After the meeting, which lasted more than an hour, Rufián appeared satisfied. He said it's positive that the two parties should talk and recognise each other "to get out of the perverse cycle of repression and threats". He said he had been happy to talk to the "PSOE of Lastra and not that of García Page, Lambán or Borrell". That said, he emphasised that they reached no conclusion today, that instead it was the "first step to continue negotiating".
Discussing the contents of the meeting, although he appeared willing to enable the investiture, he warned that "the non-block doesn't mean giving Pedro Sánchez a blank cheque". He called on the acting prime minister to "be brave" and "not get up from the dialogue table". But Rufián argued that it's too early to take decisions over what they'll do in the end: "Things happen every day. For example, what happens on Saturday is important: if Ada Colau accepts the votes of a man who deported 10,000 people from France, it would grate a bit".

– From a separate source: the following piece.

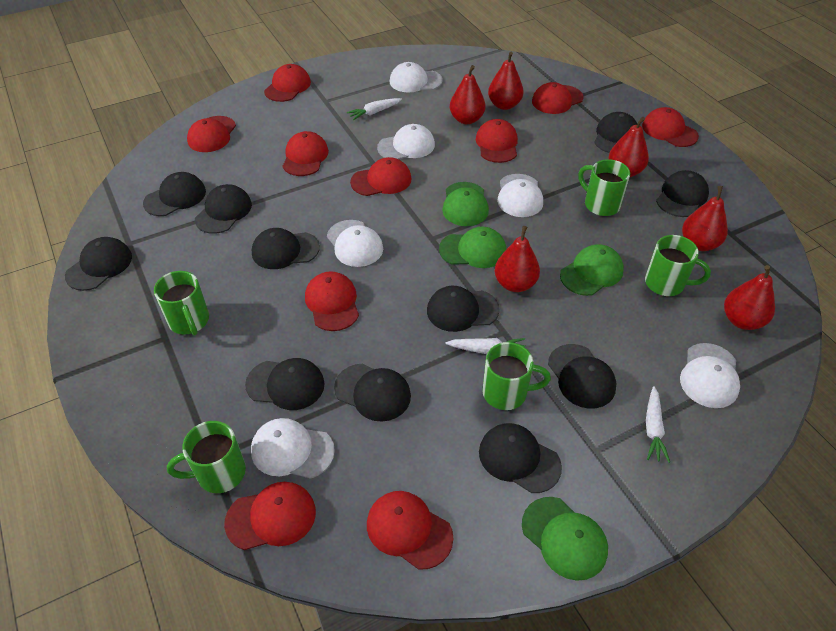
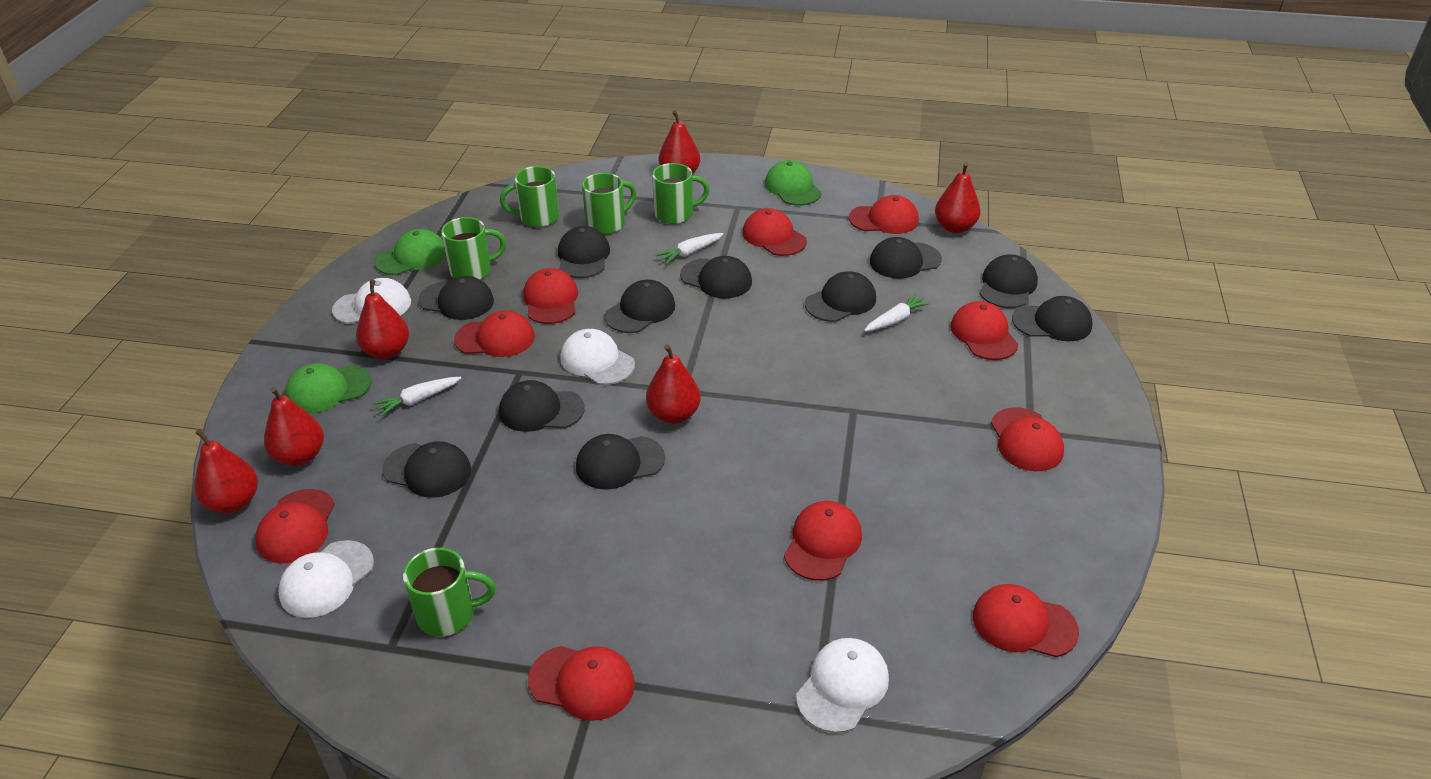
green cap: 4 -> 3
white cap: 6 -> 4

Rufián suggested new discussions "bringing together all the political sensitivities there are in Catalonia". "Whoever believes that with a sentence of 15 years for Junqueras we'll disappear is mistaken. Like they're wrong whoever denies that there are many views in Catalonia," he said. He refused to set out any red lines, describing them as "nooses around your neck", but said that "our proposal is the referendum - we're hoping for counterproposals and not threats".
He did say, however, that his party would not be responsible for the country heading to a second general election, as happened in 2015 when investiture talks failed. He suggested that another vote this time would lead to "fascism governing in this country".